While Chinatown takes place in the 1930s, Roman Polanski and Robert Towne's film is clearly a product of the post-Vietnam / Watergate mentality. Classical noir involved some degree of criticism towards authority figures (particularly Double Indemnity and The Big Heat), but in the end good always triumphed over evil and the balance was restored. Our hero, often the criminal, went to jail for his crime.

Post-classical noir revisionism removed any sense of "right" or "wrong" from the equation. Take Jake Gittes, a man so disillusioned that he has turned his back on the police to be a private detective sniffing around in other couples' laundry.
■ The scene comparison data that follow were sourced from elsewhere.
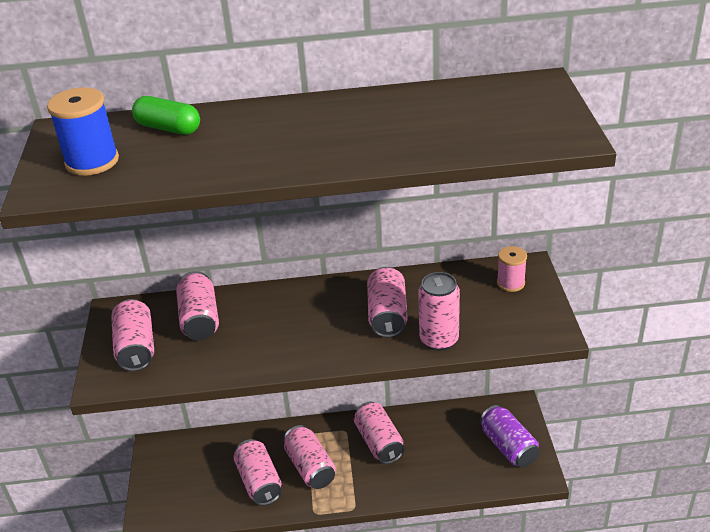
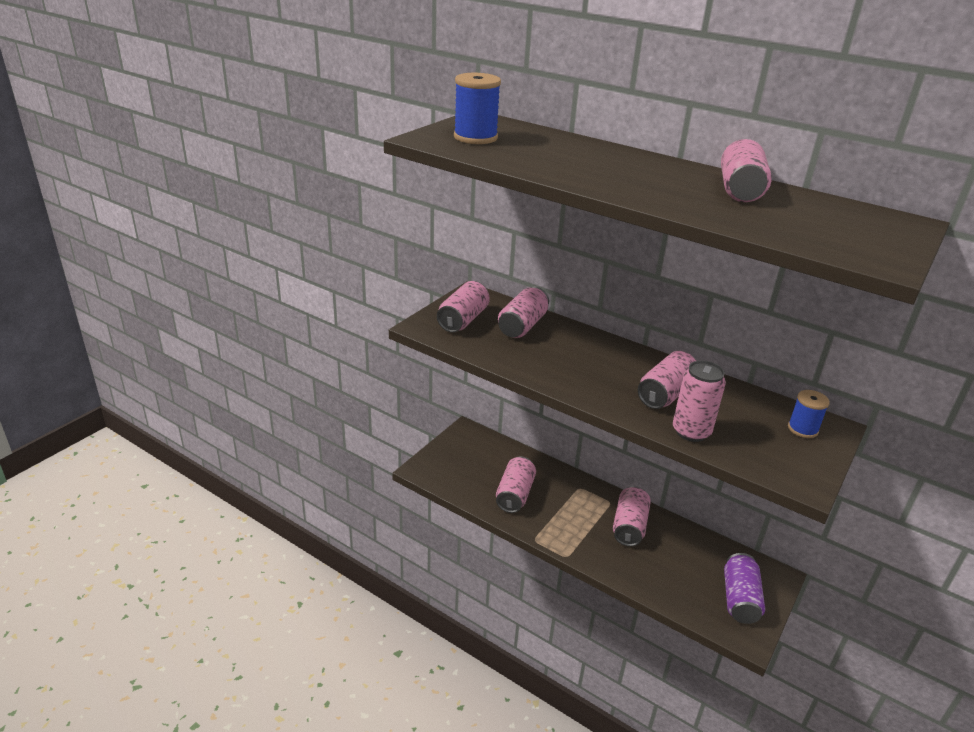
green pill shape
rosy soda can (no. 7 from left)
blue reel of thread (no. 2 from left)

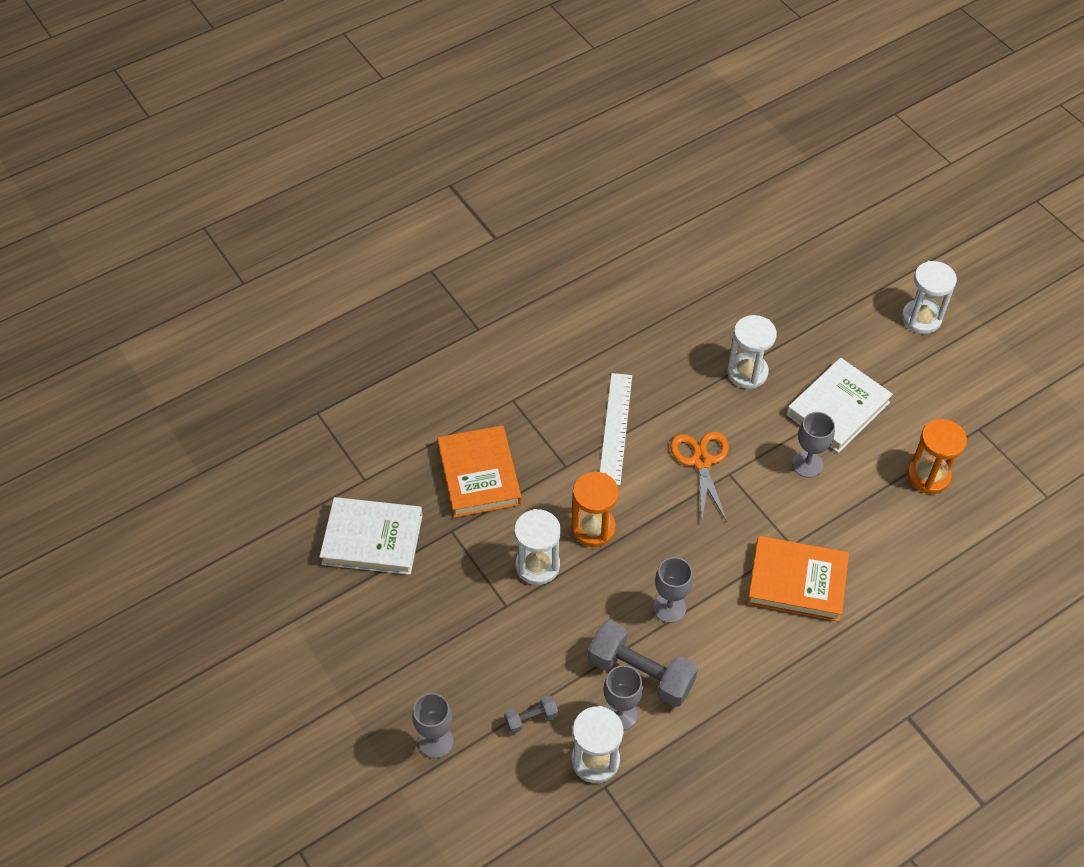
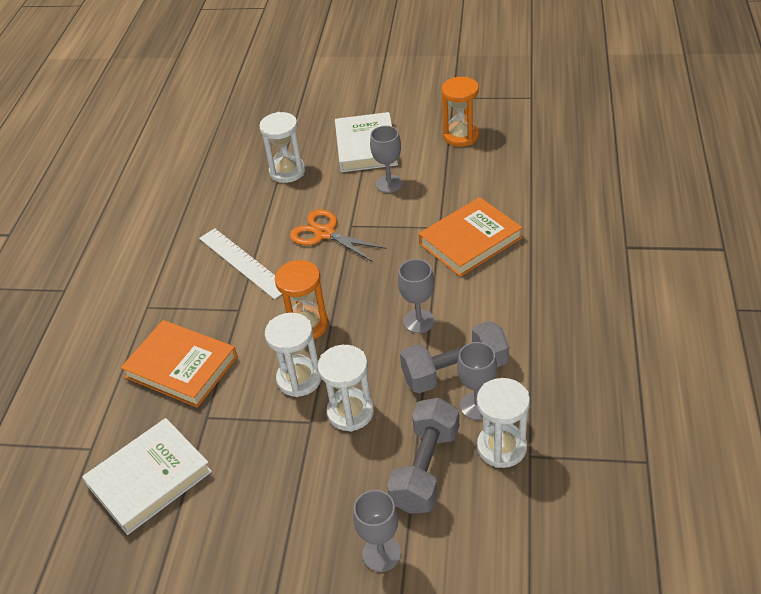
white sandglass (no. 3 from left)
ash-grey dumbbell (no. 1 from left)

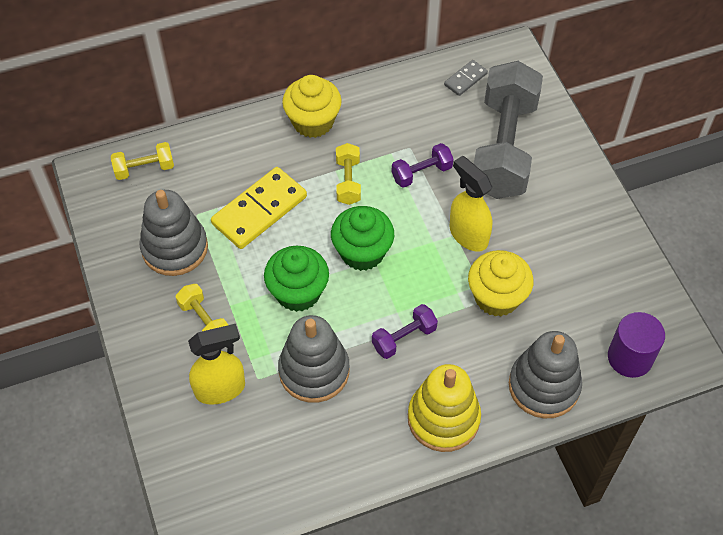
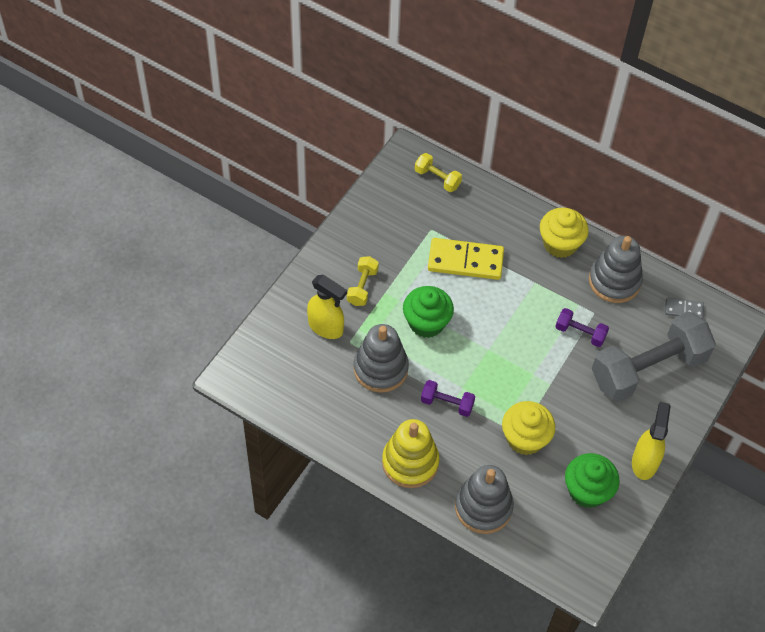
yellow dumbbell (no. 3 from left in the first image)
purple cylinder shape
ash-grey ring stacker (no. 3 from left)
green cupcake (no. 2 from left)
yellow spray bottle (no. 2 from left)

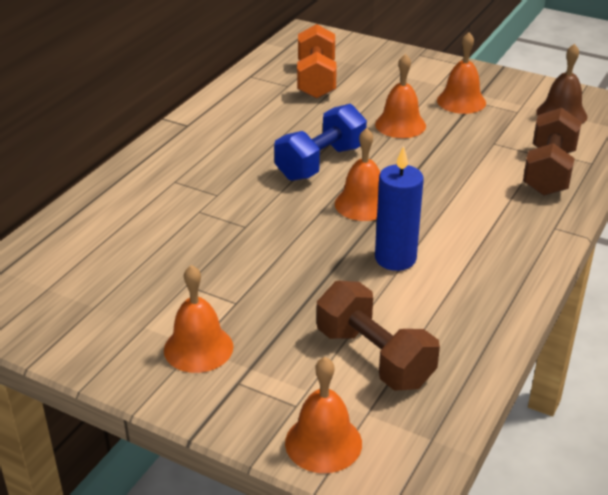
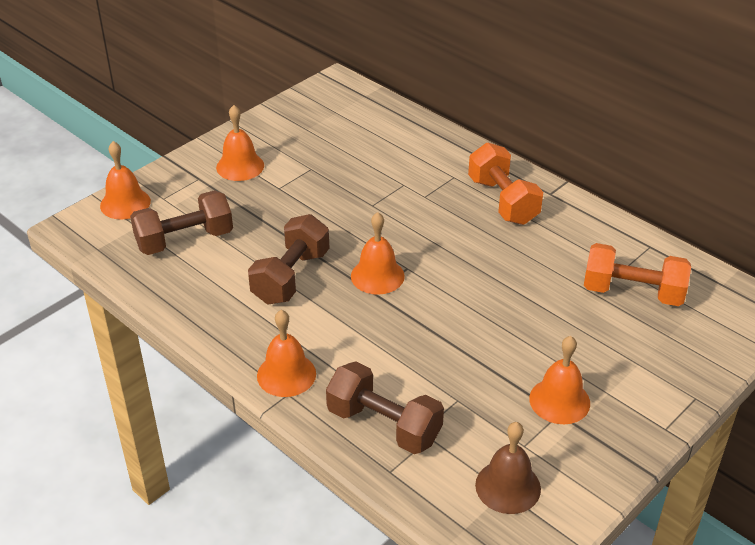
blue dumbbell
bright orange dumbbell (no. 1 from left)
bright orange hand bell (no. 3 from left)
brown dumbbell (no. 2 from left)

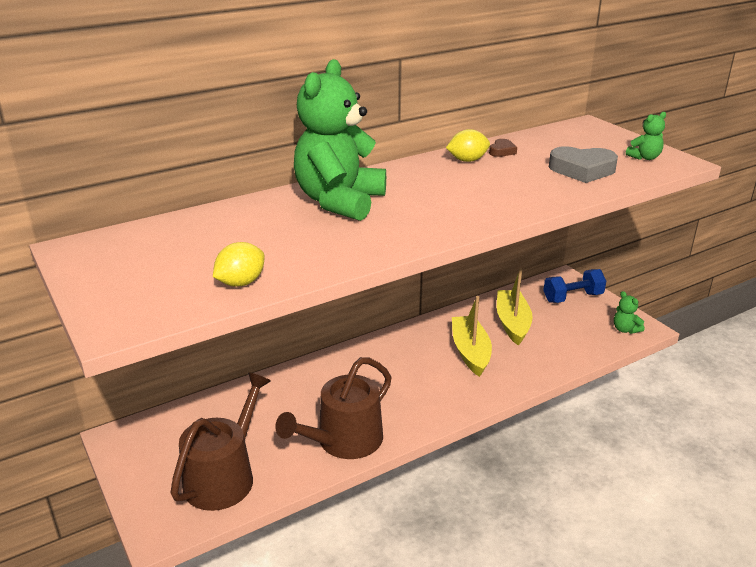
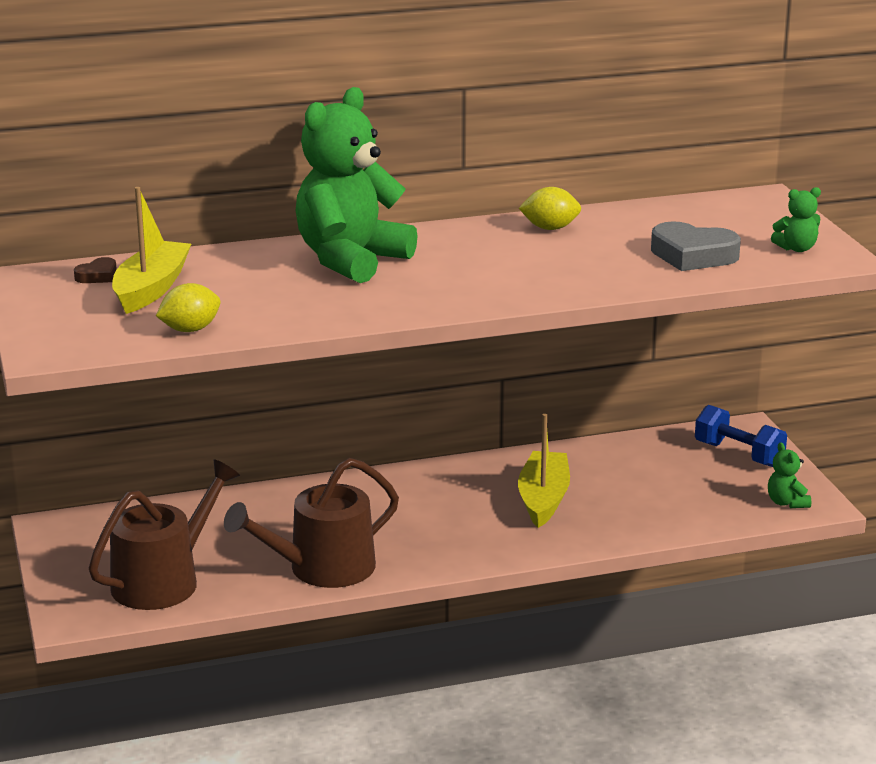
brown heart shape
yellow boat (no. 1 from left)
blue dumbbell

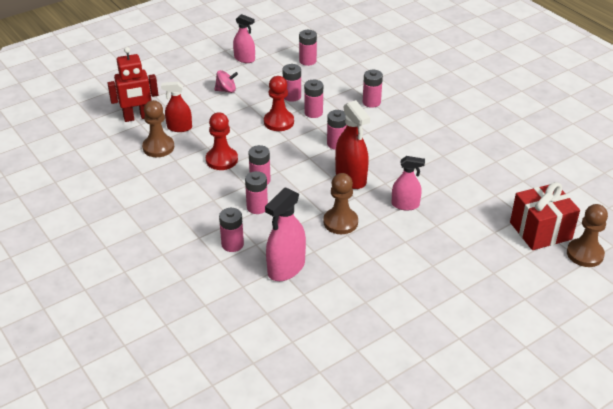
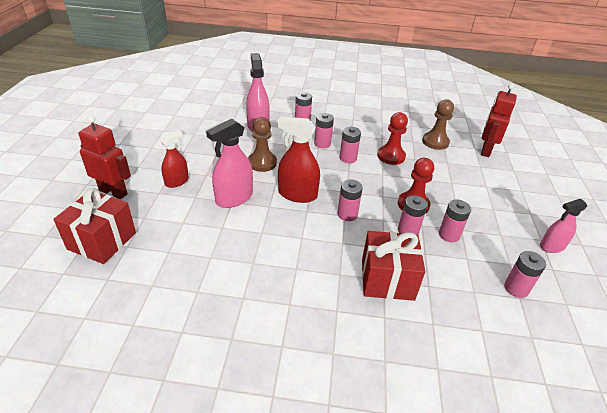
rosy spinning top
brown chess pawn (no. 3 from left in the first image)
red robot (no. 1 from left)
red spray bottle (no. 1 from left)
red gift (no. 2 from left)
rosy spray bottle (no. 1 from left)

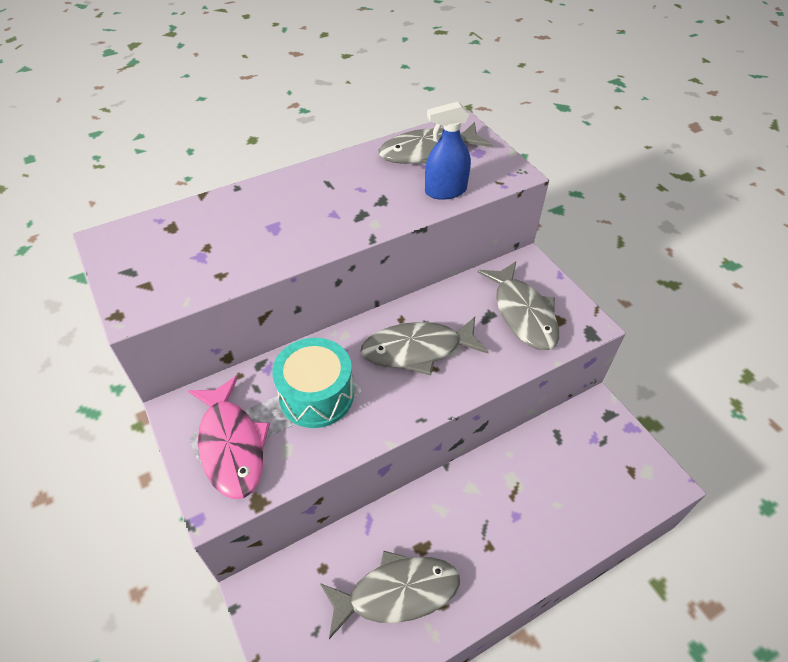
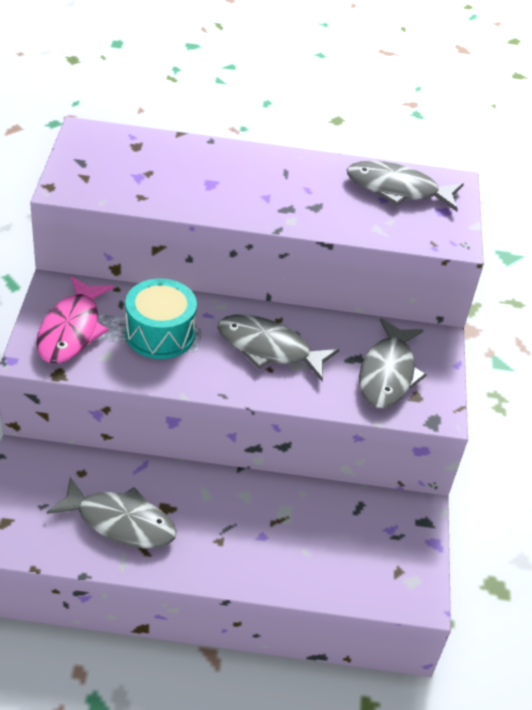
blue spray bottle

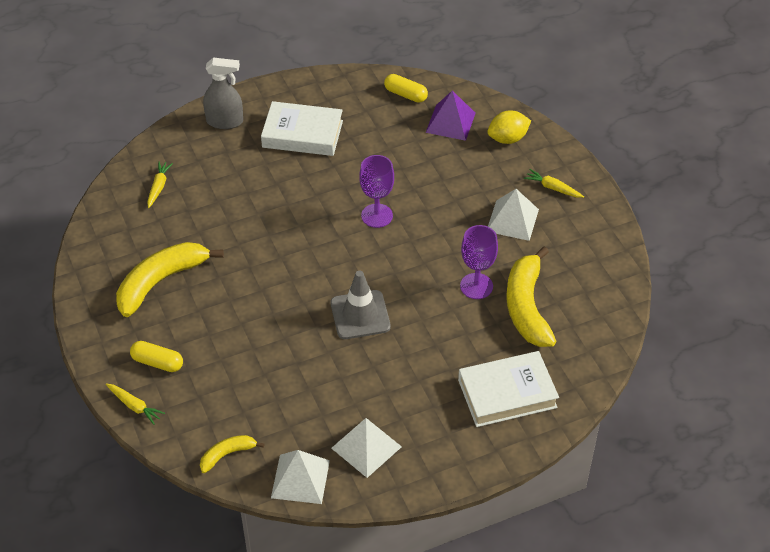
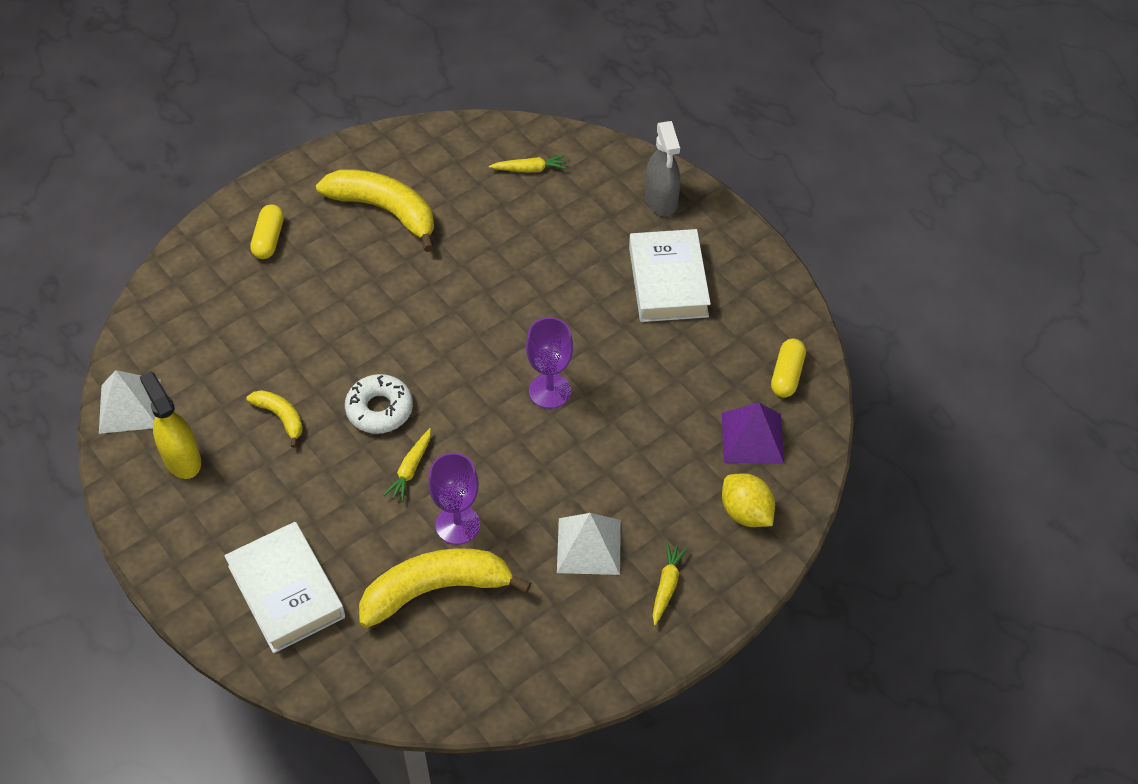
yellow toy carrot (no. 1 from left)
yellow toy banana (no. 1 from left)
white donut
yellow spray bottle

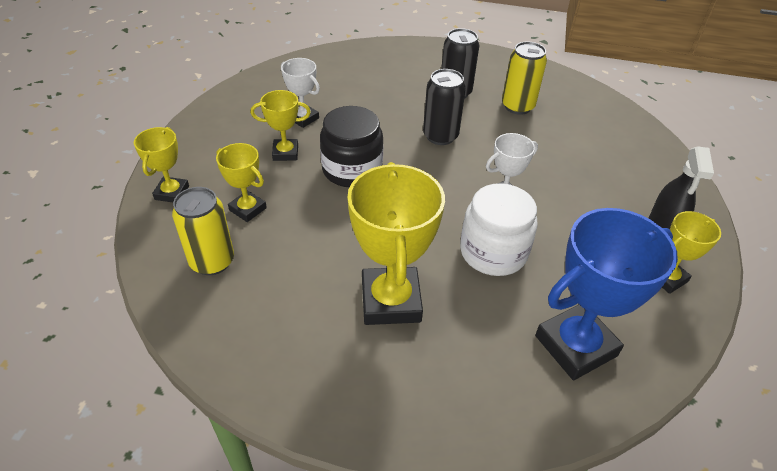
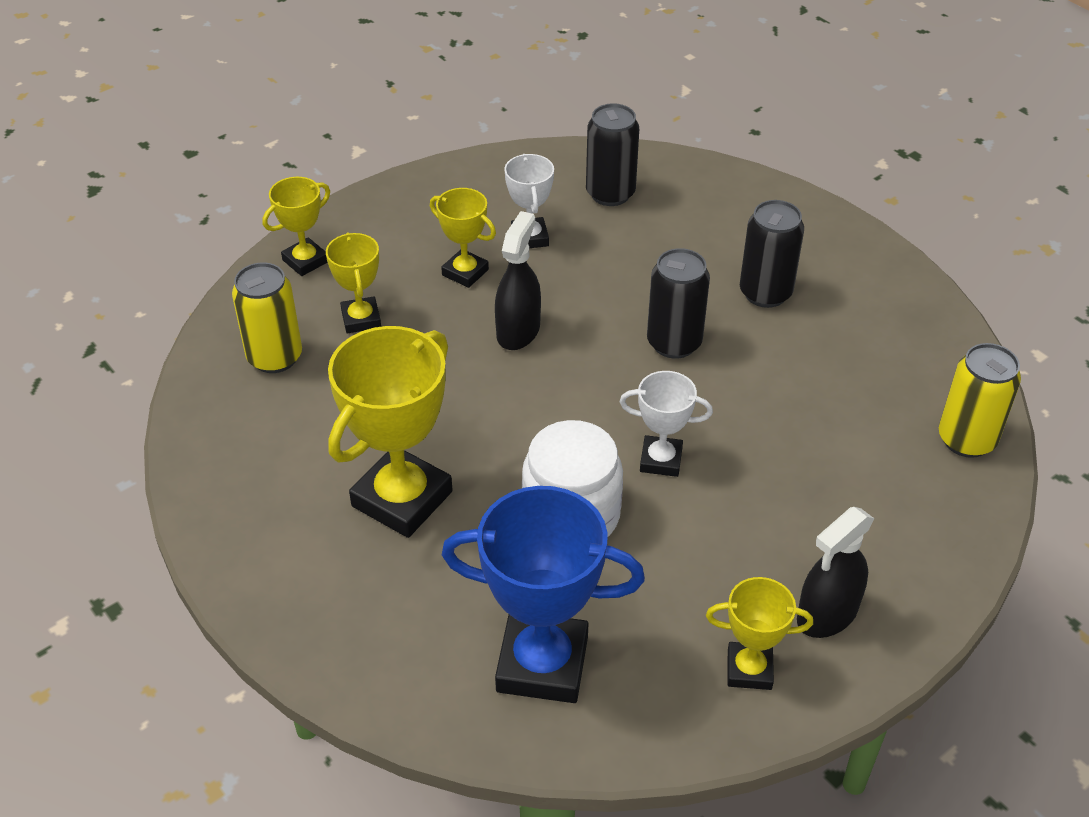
ebony soda can (no. 1 from left)
yellow soda can (no. 2 from left)
ebony spray bottle (no. 1 from left)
When even Jake cannot accept the twofold crime of Noah Cross (land theft and incest), his revived idealism is again crushed. Unable to convince his old partners that Cross, a powerful member of Los Angeles' public and social society, is stealing water and his granddaughter/daughter in Chinatown, he watches helplessly while Evelyn Mulwray is gunned down. Noah Cross, rich and powerful, gets exactly what he wants. Evil is systematic, and will always triumph, for good is weak. This opened the door for future neo-noirs to revise, tweak, or even outright contradict elements of classical noir.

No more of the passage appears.